When it comes to Iran, Binyamin Netanyahu seems increasingly to be a man out of time. Last year, he raised eyebrows by addressing the UN General Assembly brandishing a cartoon bomb representing the country’s supposed progress in developing nuclear weapons. He drew a red line near the top – at the 90 per cent threshold of uranium enrichment – to illustrate the point at which he believed the international community should take action. Obama groaned, his administration wary of making such dangerous commitments (a kind of danger more recently averted in Syria when a macho ultimatum by the US secretary of state, John Kerry, gave Russia a way to defuse talk of military intervention).
On Tuesday, Netanyahu dismissed the recent diplomatic overtures of the Iranian president, Hassan Rouhani, as a “ruse” and called him a “wolf in sheep’s clothing”. Netanyahu may ultimately prove correct in his distrust of Rouhani – according to UK and US intelligence estimates, Iran is about a year away from having the amount of highly enriched uranium needed to make a bomb – yet his reluctance to allow for diplomatic progress can only exacerbate tensions; it is as if he is willing the dark possibility of open conflict into becoming a darker inevitability.
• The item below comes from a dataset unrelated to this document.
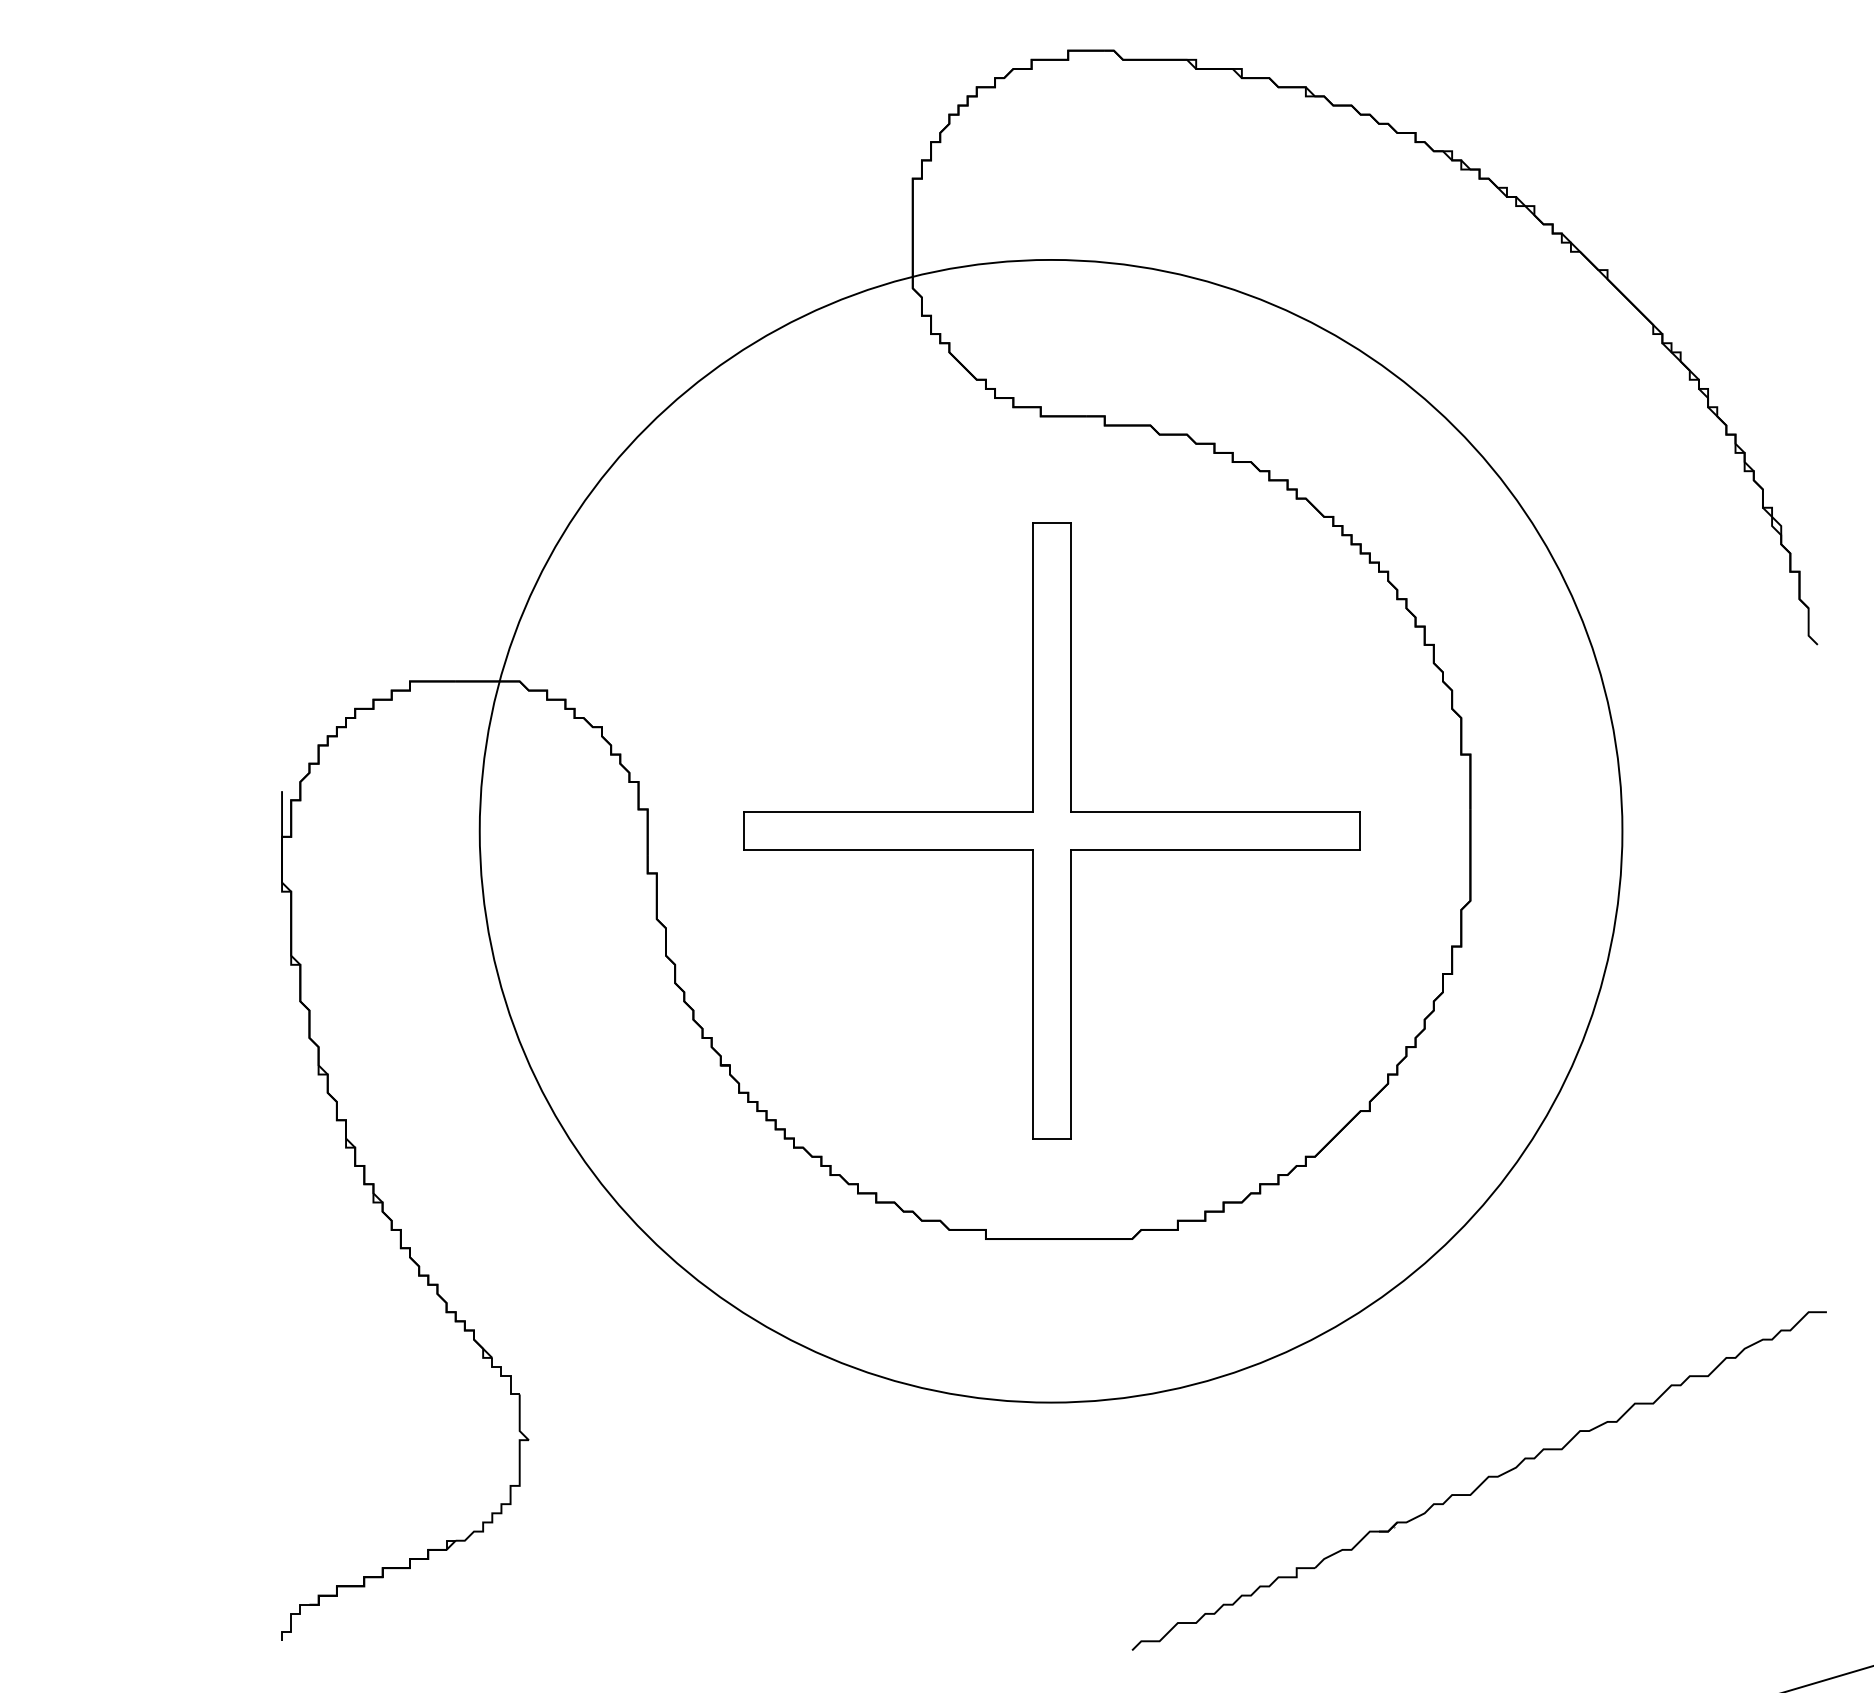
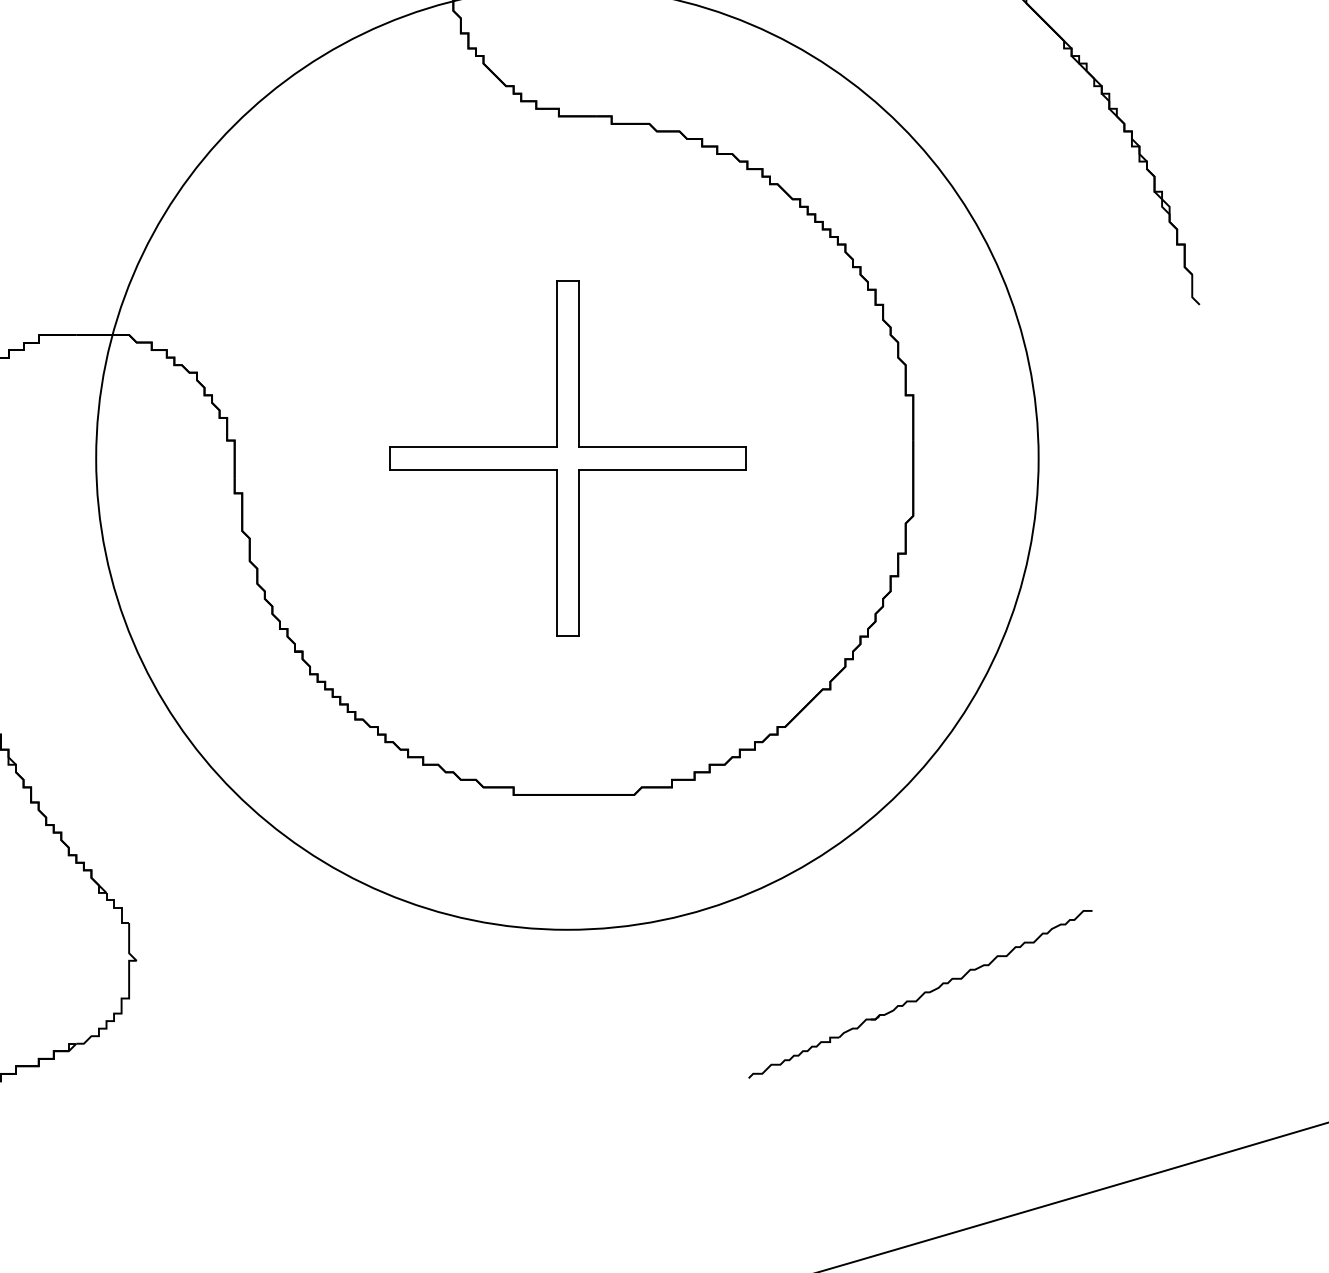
part: (1051, 830) -> (567, 457), size x0.7
part: (1478, 1480) -> (919, 994), size x0.6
The fact is that it is now Israel, not Iran, that is making barely veiled threats of military aggression. “If Israel is forced to stand alone, Israel will stand alone,” Netanyahu said, acknowledging that the international consensus will likely desert him should his country deviate from the US-sanctioned strategy for the region. Obama made clear that the US would “take no options off the table, including military options, in terms of making sure that we do not have nuclear weapons in Iran” – but since his historic phone conversation with the Iranian president at the end of September, it seems that his commitment to finding a peaceful solution has been emboldened.
Scepticism is rife. Con Coughlin at the Wall Street Journal, for example, points out that though “expectations have inevitably been raised that Iran is serious about taking a more constructive approach to negotiations over the future of its nuclear program”, Tehran’s efforts to “evade UN sanctions are at odds with the new president’s diplomatic overtures”. He explains: “Iran has intensified its efforts to circumvent the restrictions [caused by sanctions] by strengthening its trading ties with a number of neighboring countries, such as Turkey, Iraq and the United Arab Emirates.” Coughlin highlights these “sanctions-busting activities” as evidence of Iran’s fundamental duplicity; however, it is unrealistic to expect the country to accept sanctions without a fuss, allowing the economy – already ravaged by rising unemployment and with inflation at 35 per cent – to belly-up. Rouhani’s major appeal to voters was, as Coughlin acknowledges, the promise that he would help alleviate Iran’s economic woes. His so-called charm offensive is clearly a part of his effort to fulfil this promise – it’s not merely a cover for some evil nuclear conspiracy, as Netanyahu seems to believe.
Coughlin also rightly points out that Rouhani is only as powerful as Khamenei allows him to be. The Iranian parliament’s endorsement of the president’s approach suggests that the supreme leader is to a surprising degree supportive of the new strategy – the parliament is largely controlled by factions loyal to Khamenei. Of a total of 290 parliamentarians, 230 commended Rouhani’s attempts to present the country as a “powerful and peace-seeking [nation that] seeks talks and interaction for the settlement of regional and international issues”. Call me a deluded optimist, but these developments suggest a diplomatic solution on Iran remains a possibility. Diplomacy needs a certain amount of trust on both sides to work – let’s hope that there’s enough of that stuff to go round.